Word of Encouragement (02/20/2024)

Pastor James
February 20, 2024

Then David said to Gad, "I am in great distress. Let us fall into the hand of the LORD, for his mercy is great; but let me not fall into the hand of man." (2 Sam. 24:14)

As you know, David went ahead with taking a census of his people. It seems that he knew it was wrong. So, soon after taking the census, he confessed his sin and asked for forgiveness (v. 10). God’s response through the prophet Gad was, “Three things I offer you. Choose one of them, that I may do it to you.... Shall three years of famine come to you in your land? Or will you flee three months before your foes while they pursue you? Or shall there be three days' pestilence in your land” (vv. 12-13)? Which one would you have chosen? V. 14 was David’s response. As such, we can see this as his prayer.

Let us reflect on God’s response first. Did it mean that God did not listen to David’s prayer for forgiveness in v. 10? Not necessarily. We must consider how the Old Testament saints, including David, were forgiven. It was not through the blood of bulls and goats: “For you will not delight in sacrifice, or I would give it; you will not be pleased with a burnt offering. The sacrifices of God are a broken spirit; a broken and contrite heart, O God, you will not despise” (Ps. 51:16-17); “For it is impossible for the blood of bulls and goats to take away sins” (Heb. 10:4). The sacrificial system was only a shadow and a sign of the only effective atonement—the blood of Jesus Christ. So, David, too, was forgiven by faith in the (coming) Messiah; he was not forgiven after he was punished in one of the three ways. None of the three was sufficient to atone for his sin, which deserved eternal punishment. When he confessed his sin and asked for forgiveness, he was forgiven in God’s heavenly tribunal on account of Jesus’ blood and righteousness.

However, a sin can have many consequences. Even a murderer can be forgiven by God, but he must serve time in prison for his crime and endure many other difficulties for his criminal record. One can lie seventy-seven times a day and still be forgiven, but he may not have any friends left. Similarly, David was forgiven by God the moment he confessed his sin. But God chose to show him the gravity of his sin by inflicting suffering on his nation in one of the three ways.

The takeaway is not that we should stay away from sin because God can inflict much suffering on us (and our loved ones—when we sin, it affects those around us).
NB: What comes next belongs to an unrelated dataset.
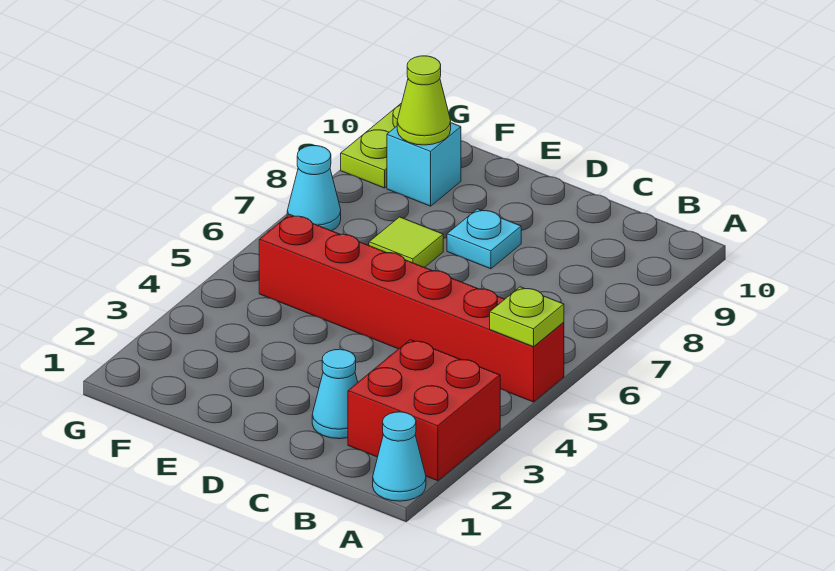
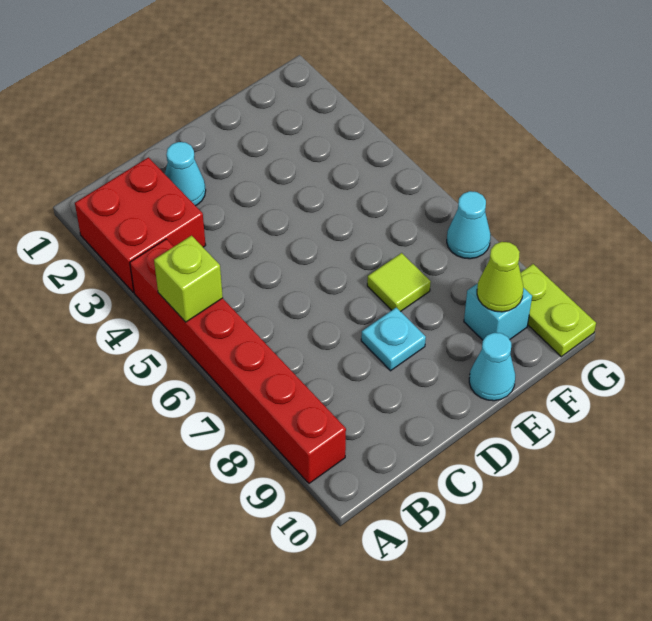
cyan cone A1 level 1 -> cyan cone E10 level 1
red brick A5:F5 level 1 -> red brick A4:A9 level 1
lime plate A5 level 2 -> lime brick A5 level 2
Sin is evil not because it brings about temporal suffering in this life. They are nothing compared to what we really deserve for our sins. Our sin is evil in itself; it is evil because it dishonors God and disrupts our fellowship with Him, who is all Goodness, Truth, and Life. As Tomans Watson said, we must learn to hate sin as hell, not for hell. And we cannot hate sin as hell if we do not love God and cherish our fellowship with Him. I hope and pray that we will all grow in our love for God, who forgives our sins right away, no matter how many or heinous they may be, on account of Jesus Christ. Let us not forget that, even when He afflicts us with temporal sufferings, it is because He loves us and wants to wean us from our love of sin, which destroys our lives.